The State Administration for Market Regulation kicked off an antitrust investigation into Alibaba last week and dispatched officials to its Hangzhou headquarters, marking the formal start of the Communist Party’s crackdown on the company that made Ma the country’s best-known entrepreneur. On Sunday, Chinese regulators ordered Ma’s other online titan — Ant Group Co. — to return to its roots as a provider of payments services, threatening to throttle growth in its most lucrative businesses of consumer loans and wealth management.

Ma, the flamboyant co-founder of Alibaba and Ant, has all but vanished from public view since Ant’s initial public offering got derailed last month. As of early December, the man most closely identified with the meteoric rise of China Inc. was advised by the government to stay in the country, a person familiar with the matter has said.

Ma isn’t on the verge of a personal downfall, those familiar with the situation have said. His very public rebuke is instead a warning Beijing has lost patience with the outsize power of its technology moguls, increasingly perceived as a threat to the political and financial stability President Xi Jinping prizes most.

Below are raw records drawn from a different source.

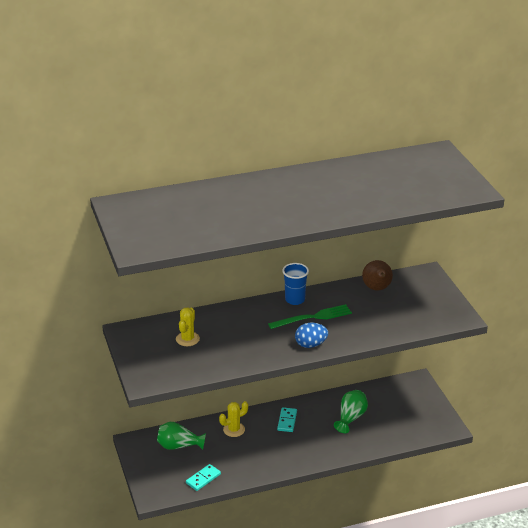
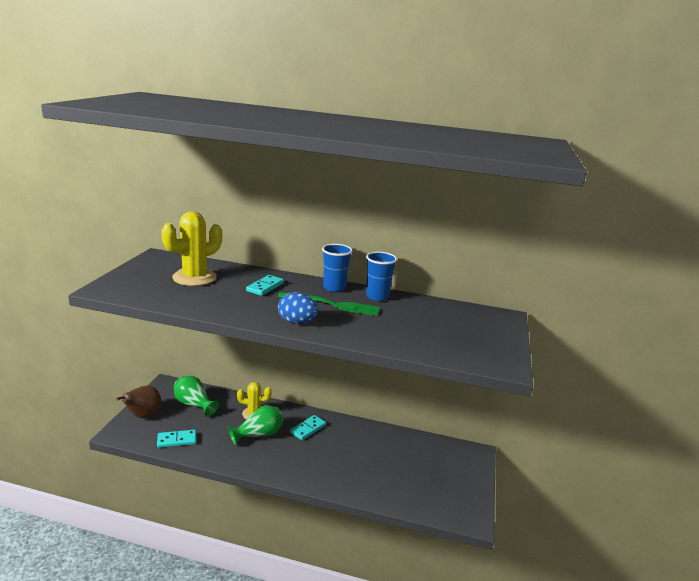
camera: 30 degrees right, 10 degrees down
(187, 339) = (194, 277): yellow cactus -> yellow cactus, size x1.63
(249, 323) = (265, 287): none -> turquoise domino
(332, 294) = (377, 296): none -> blue cup
(350, 418) = (371, 455): green vase -> green vase (258, 435)
(377, 289) = (430, 308): brown pear -> brown pear (143, 416)

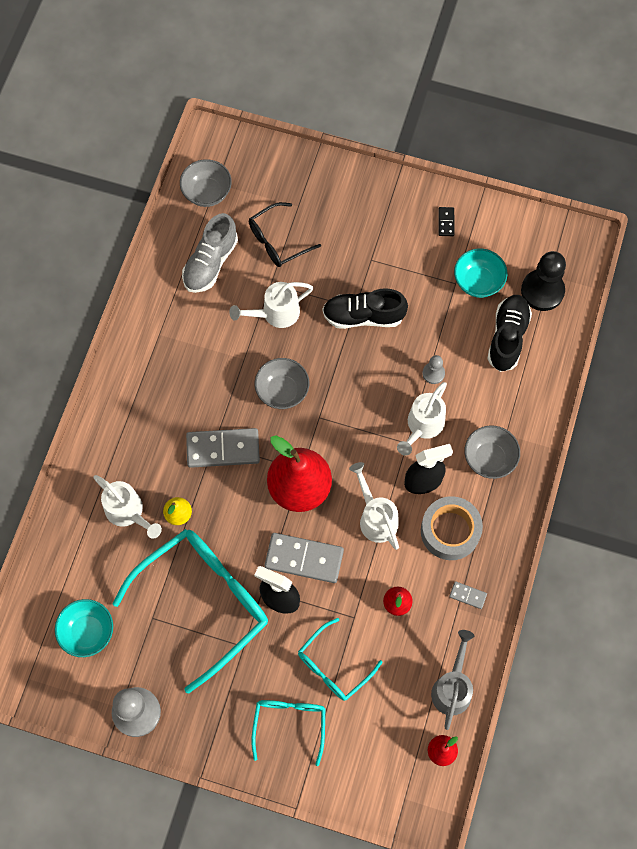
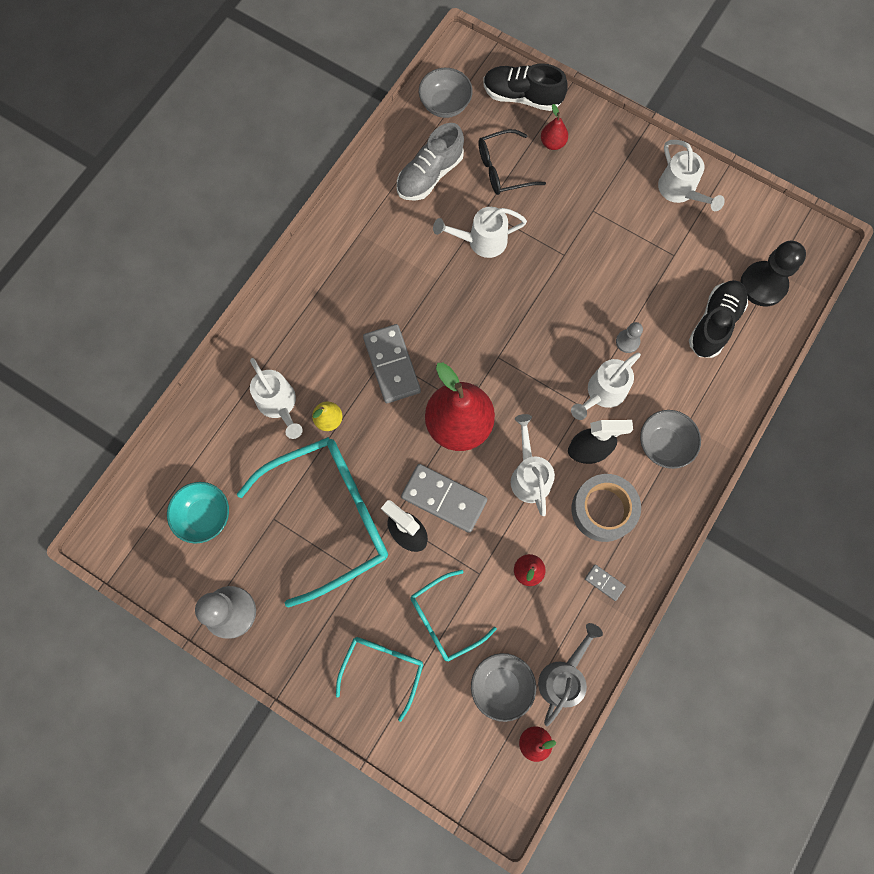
camera: 15 degrees right, 5 degrees up
(223, 449) = (391, 365): grey domino -> grey domino turned 60 degrees clockwise
(282, 391) = (467, 321): grey bowl -> grey bowl (501, 685)
(317, 205) = (552, 143): none -> red pear
(363, 316) = (570, 265): black shoe -> black shoe (522, 97)
(446, 222) = (680, 191): black domino -> white watering can
(478, 282) = (698, 259): turquoise bowl -> none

Investors remain divided over the extent to which Beijing will go after Alibaba and its compatriots as Beijing prepares to roll out the new anti-monopoly regulations. The country’s leaders have said little about how harshly they plan to clamp down or why they decided to act now.

Some analysts predict there’s a crackdown coming, but a targeted one. They point to language in the regulations that suggests a heavy focus on online commerce, from forced exclusive arrangements with merchants known as “Pick One of Two” to algorithm-based prices favoring new users. The regulations specifically warn against selling at below-cost to weed out rivals.

“As this latest investigation occurs at a time when China is ready to take action against monopolistic practices, we think SAMR might want to use BABA’s case as a precedent to send a message to the rest of the industry that the authority is determined this time to address the” pricing issue, Nomura analysts wrote in a note Monday.